Pharmacological Effects

  • Beta1-blockade: Reduces all cardiac properties.
  • Beta2-blockade: Blocks Beta2-mediated vasodilation, potentially leading to ischemia.
  • Decrease Blood Pressure: Achieved by reducing cardiac output (negative inotropic and chronotropic effects via Beta1 blockade), reducing renin release from the kidneys (Beta1 blockade), and reducing norepinephrine release (blocking presynaptic Beta2 receptors).
  • Has anti-anxiety action.
  • CNS Effects: Include nightmares, vivid dreams, and depression.
  • Can cause sexual dysfunction.
  • Skeletal Muscle: Reduces essential tremors by blocking Beta2 receptors.
  • Eye: Decreases aqueous humor secretion, reducing intraocular pressure (IOP); Timolol and Betaxolol are effective.
  • Respiratory: Can cause bronchospasm, even with Beta1-selective blockers at high doses, due to the loss of selectivity.
  • Metabolic: Can aggravate the hypoglycemic effect of insulin by inhibiting glycogenolysis in the liver (Beta2 blockade), and can increase plasma potassium levels in patients with renal failure

Therapeutic Uses

  • Heart conditions like hypertension, myocardial infarction, and cardiac arrhythmias.
  • Prophylaxis against angina and migraine attacks.
  • Used for anxiety by suppressing the physical manifestations of situational anxiety
  • Treatment of thyrotoxicosis.
  • Open-angle glaucoma treatment using topical Timolol, which decreases aqueous humor secretion.

Adverse Reactions

  • Common adverse reactions: tiredness, fatigue, hypotension, bradycardia, heart failure, heart block, and bronchospasm
  • Other adverse effects: vivid dreams, nightmares, hallucinations, withdrawal symptoms upon abrupt discontinuation, masking of hypoglycemia in diabetic patients, and allergic reactions.

Contraindications

  • Absolute: Include any degree of heart block, acute or severe heart failure, bronchial asthma, and sudden withdrawal after long-term use.
  • Relative: Include peripheral vascular disease, use in athletes, and diabetes mellitus.
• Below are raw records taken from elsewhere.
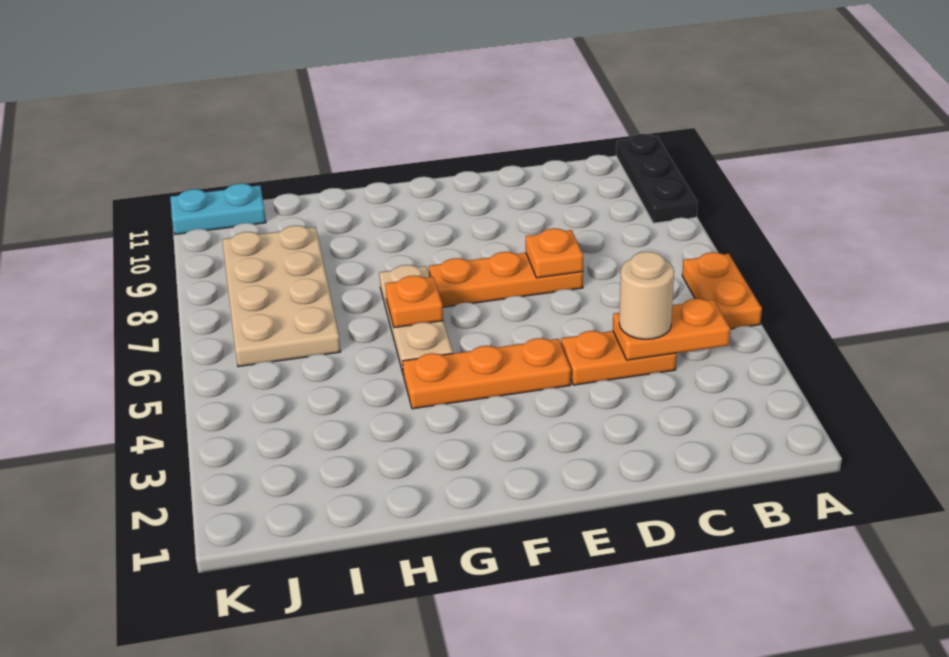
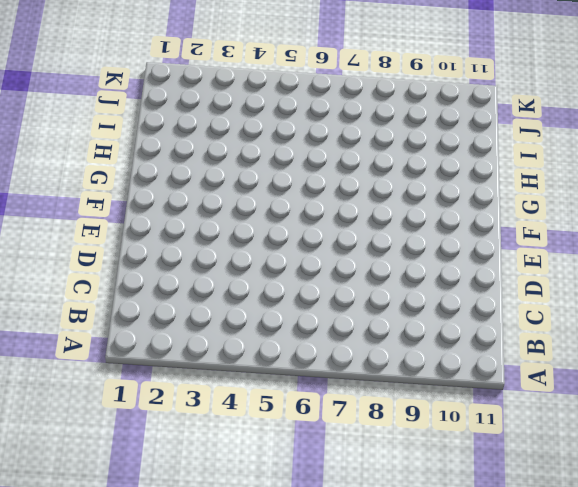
none -> orange plate A5:A6 level 1
none -> black plate A9:A11 level 1
none -> orange plate C4:D4 level 1

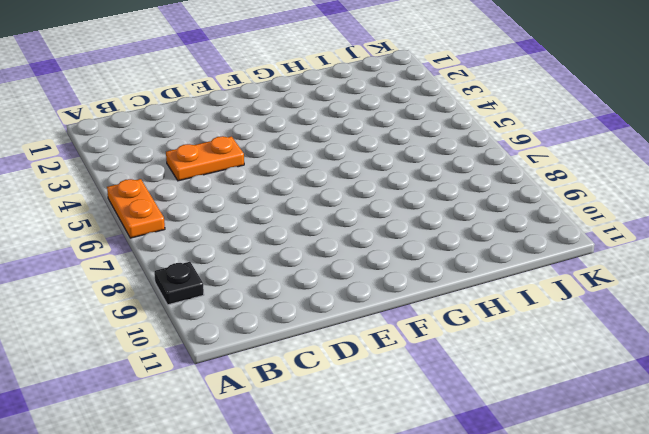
black plate A9 level 1 -> black plate A9:A11 level 1
none -> orange plate D7:F7 level 1
none -> orange plate E4:G4 level 1
none -> tan plate G5:G7 level 1

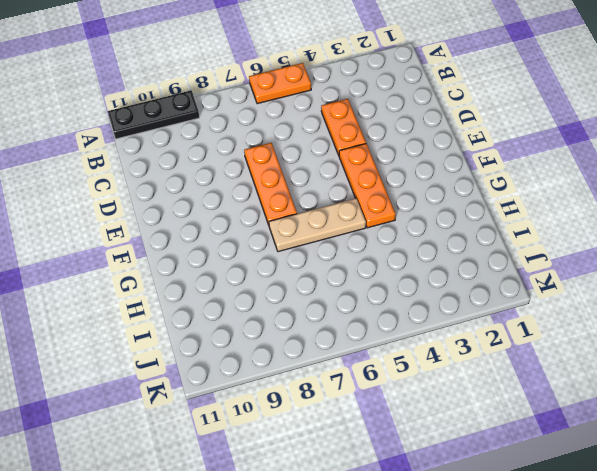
none -> tan plate I6:J9 level 1
none -> cyan plate J11:K11 level 1
none -> orange plate B4:C4 level 2

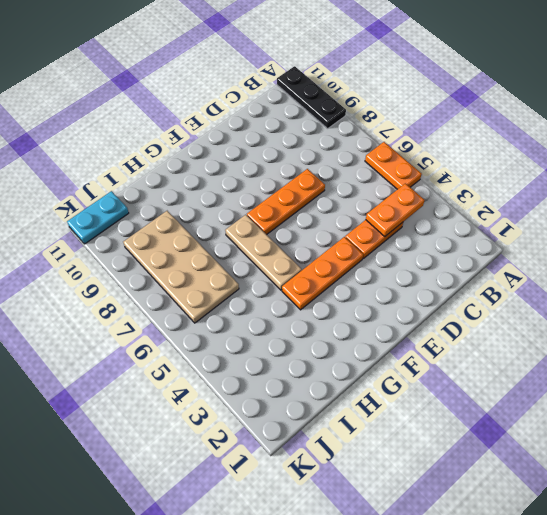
none -> orange plate D7 level 2
none -> orange plate G6 level 2
none -> tan round brick C4 level 3

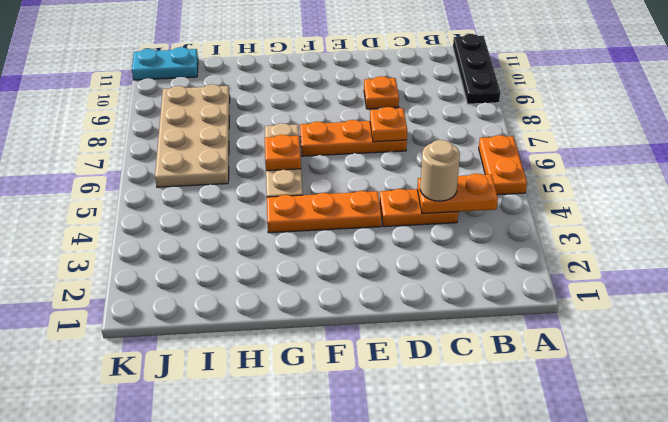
orange plate D9 level 1 -> none

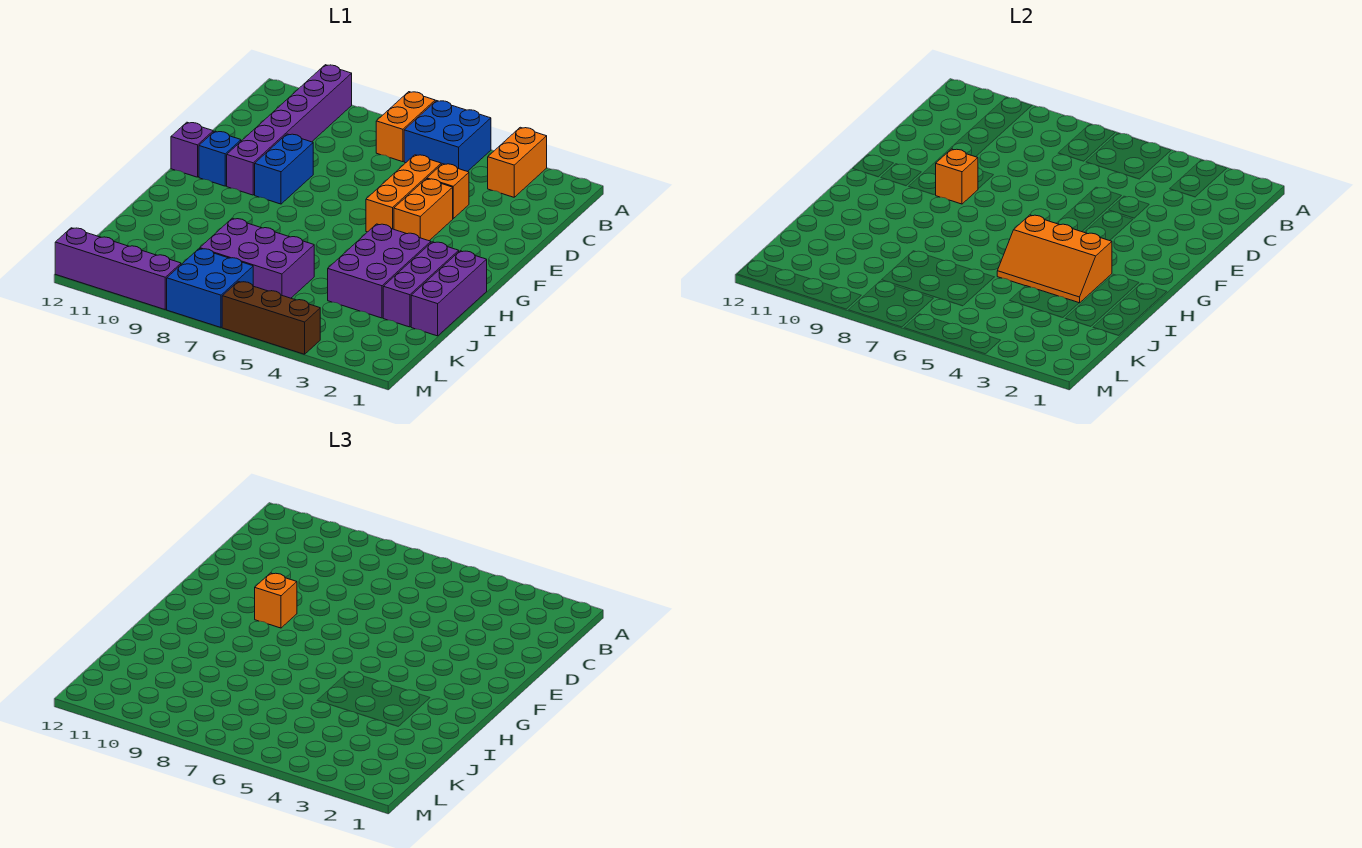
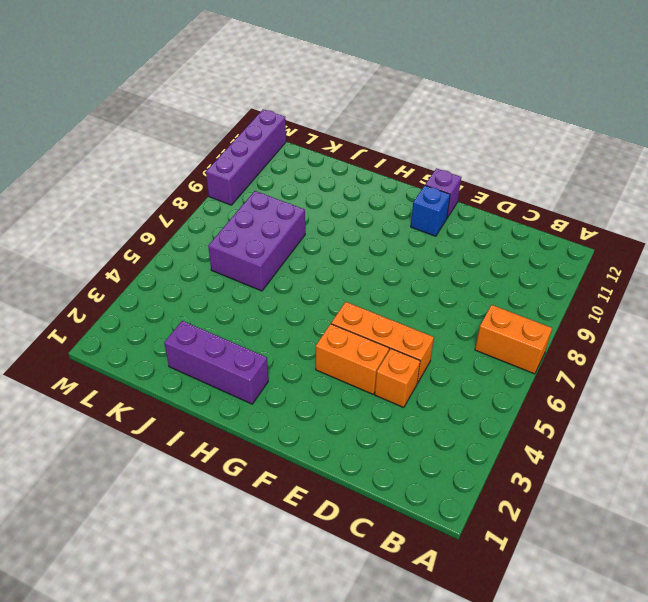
none -> orange brick A3:B3 level 1
none -> blue brick A5:B6 level 1
none -> purple brick A10:F10 level 1

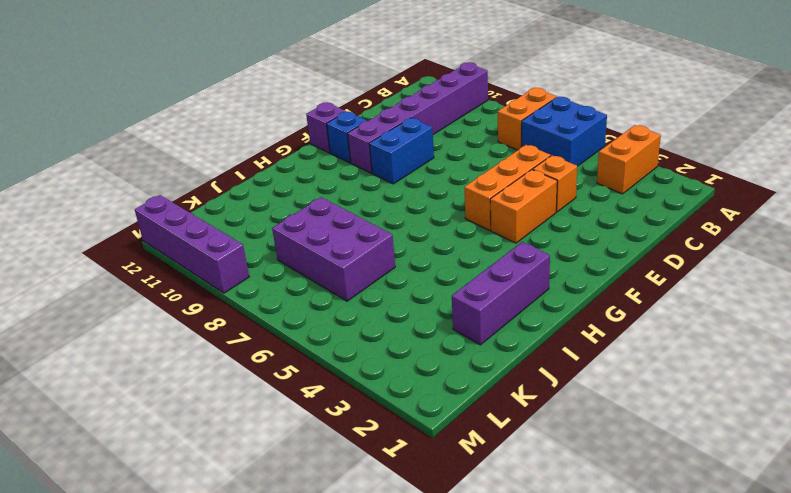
none -> purple brick H1:J1 level 1
none -> purple brick H3:J4 level 1
none -> blue brick L7:M8 level 1

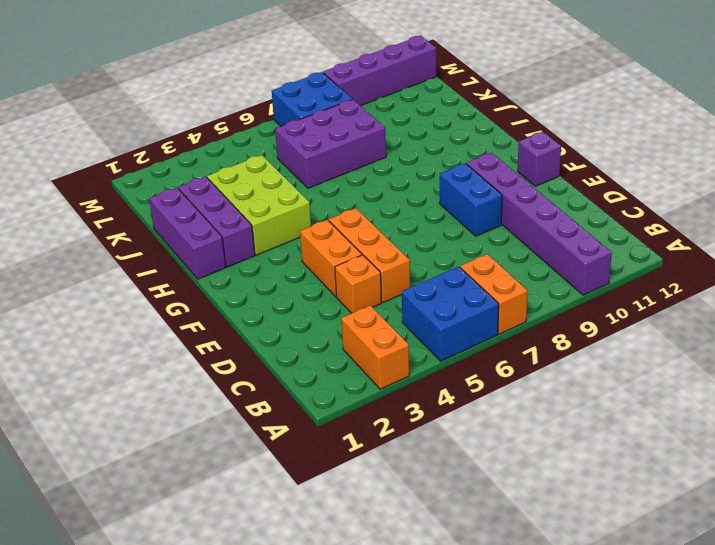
lime brick H3:J4 level 1 -> purple brick H3:J4 level 1
none -> blue brick F11 level 1
none -> brown brick M4:M6 level 1
none -> orange brick F9 level 2

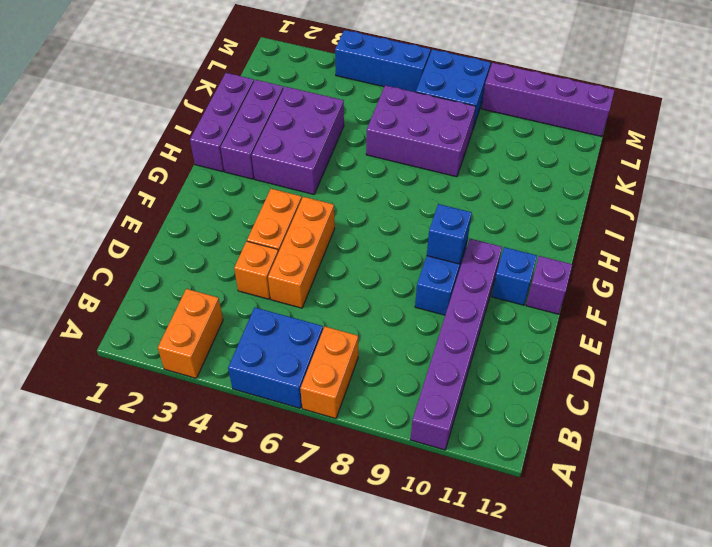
blue brick F9 level 2 -> orange brick F9 level 2
blue brick M4:M6 level 1 -> brown brick M4:M6 level 1
none -> orange slope H3:I5 level 2 top H
none -> orange brick F9 level 3

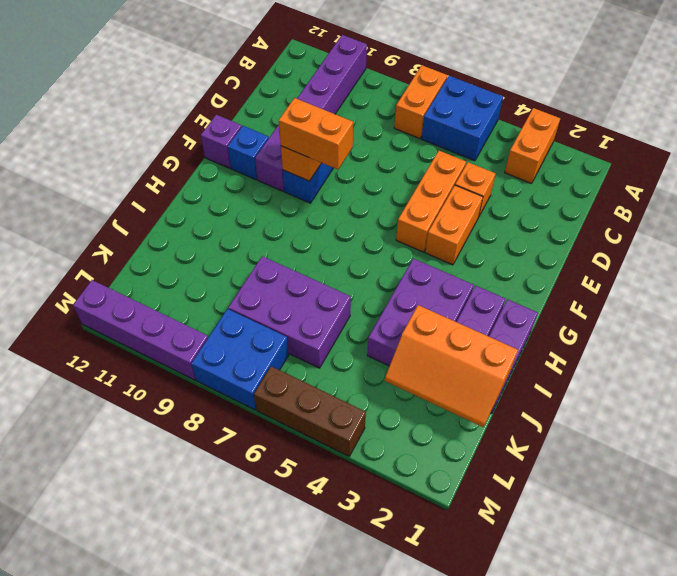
orange brick F8:F9 level 3 -> orange brick F9 level 3
orange slope J1:K3 level 2 top J -> orange slope H3:I5 level 2 top H

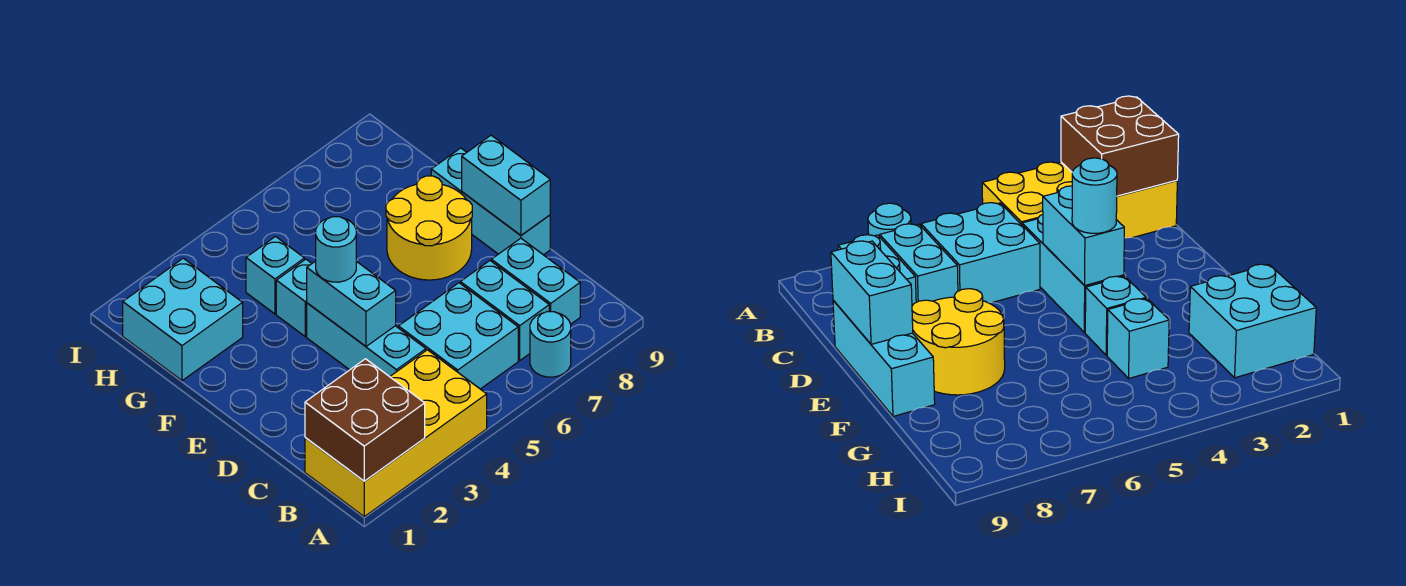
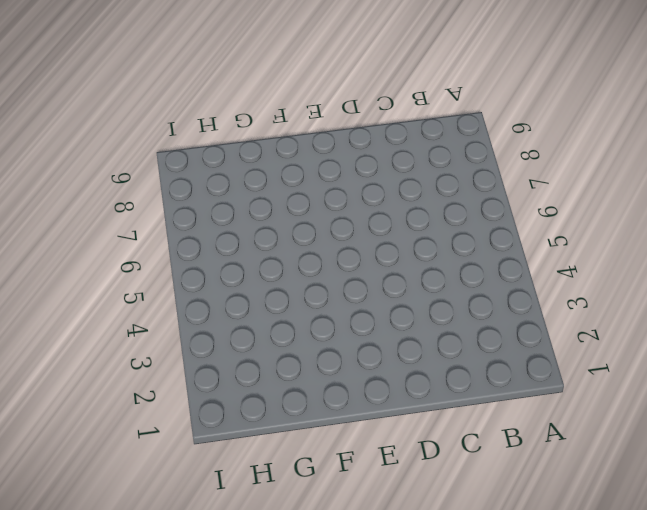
none -> yellow brick A1:B4 level 1
none -> cyan round brick A7 level 1
none -> cyan brick B5:C6 level 1

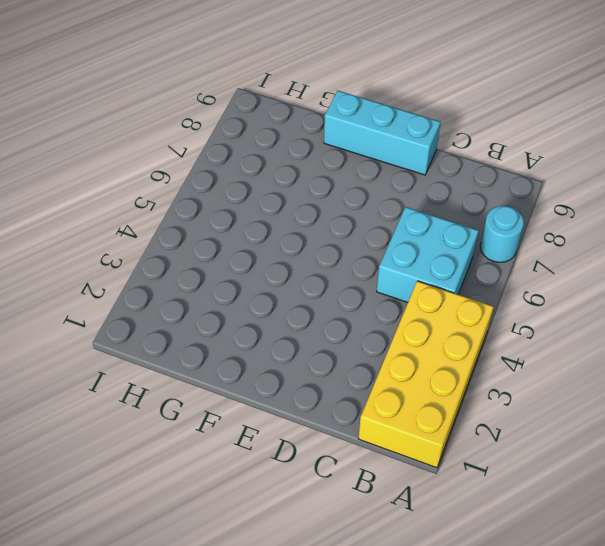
none -> cyan brick B7:C7 level 1
none -> cyan brick B8:C8 level 1
none -> cyan brick C4:E4 level 1

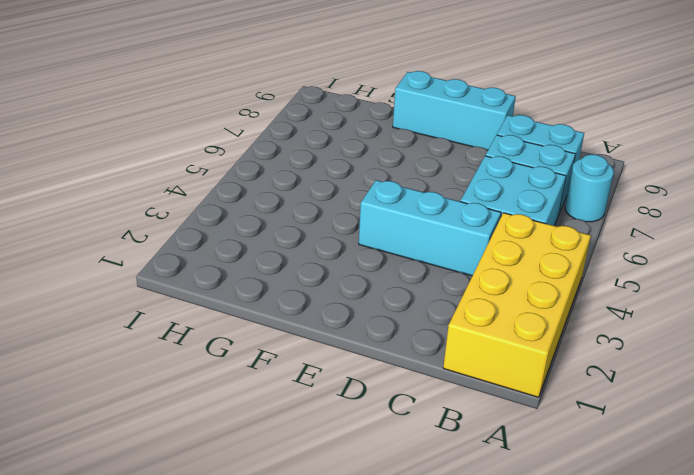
none -> yellow round brick E7:F8 level 1
none -> cyan brick F4 level 1
none -> cyan brick G1:H2 level 1

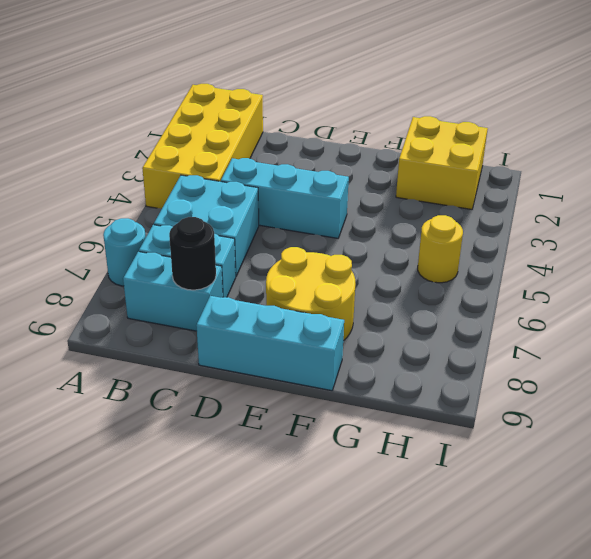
black round brick C8 level 2 -> none
yellow brick G1:H2 level 1 -> cyan brick G1:H2 level 1
yellow round brick H5 level 1 -> none
none -> cyan brick F4 level 1
none -> cyan brick G4 level 1
none -> brown brick A1:B2 level 2

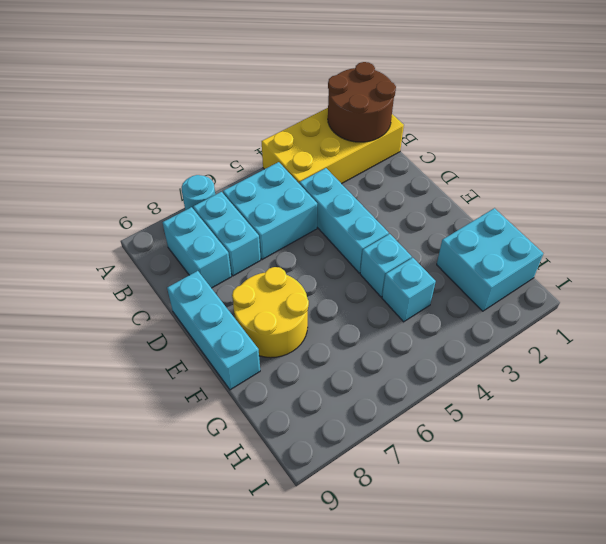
brown round brick A1:B2 level 2 -> brown brick A1:B2 level 2
none -> cyan brick D4:E4 level 2
none -> cyan brick D9:E9 level 2
none -> cyan round brick E4 level 3

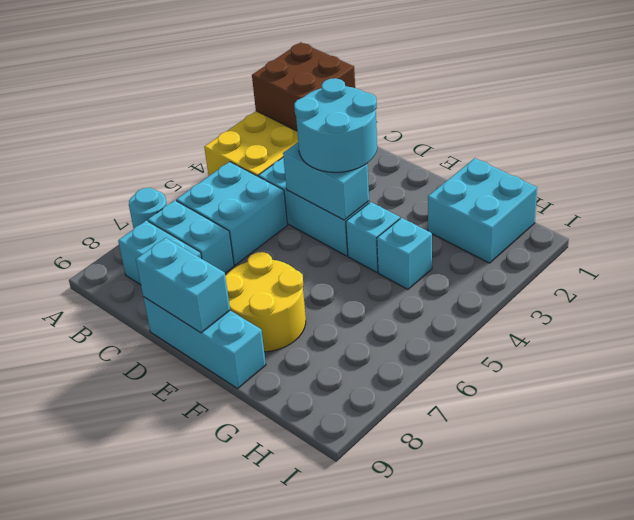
cyan round brick D3:E4 level 3 -> cyan round brick E4 level 3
Other Properties of Beta-Adrenergic Blockers

  • Propranolol: Has membrane-stabilizing action.
  • Esmolol: Is ultrashort-acting.
  • Labetalol: Has mixed alpha- and beta-blocking actions.
  • Carvedilol: Possesses alpha1 receptor blocking actions.

Clinical Considerations

  • Chronic beta-blocker use (e.g., in angina, hypertension): Leads to receptor upregulation.
  • During withdrawal, taper the dose to avoid excessive cardiovascular effects (rebound effects) from endogenous amines.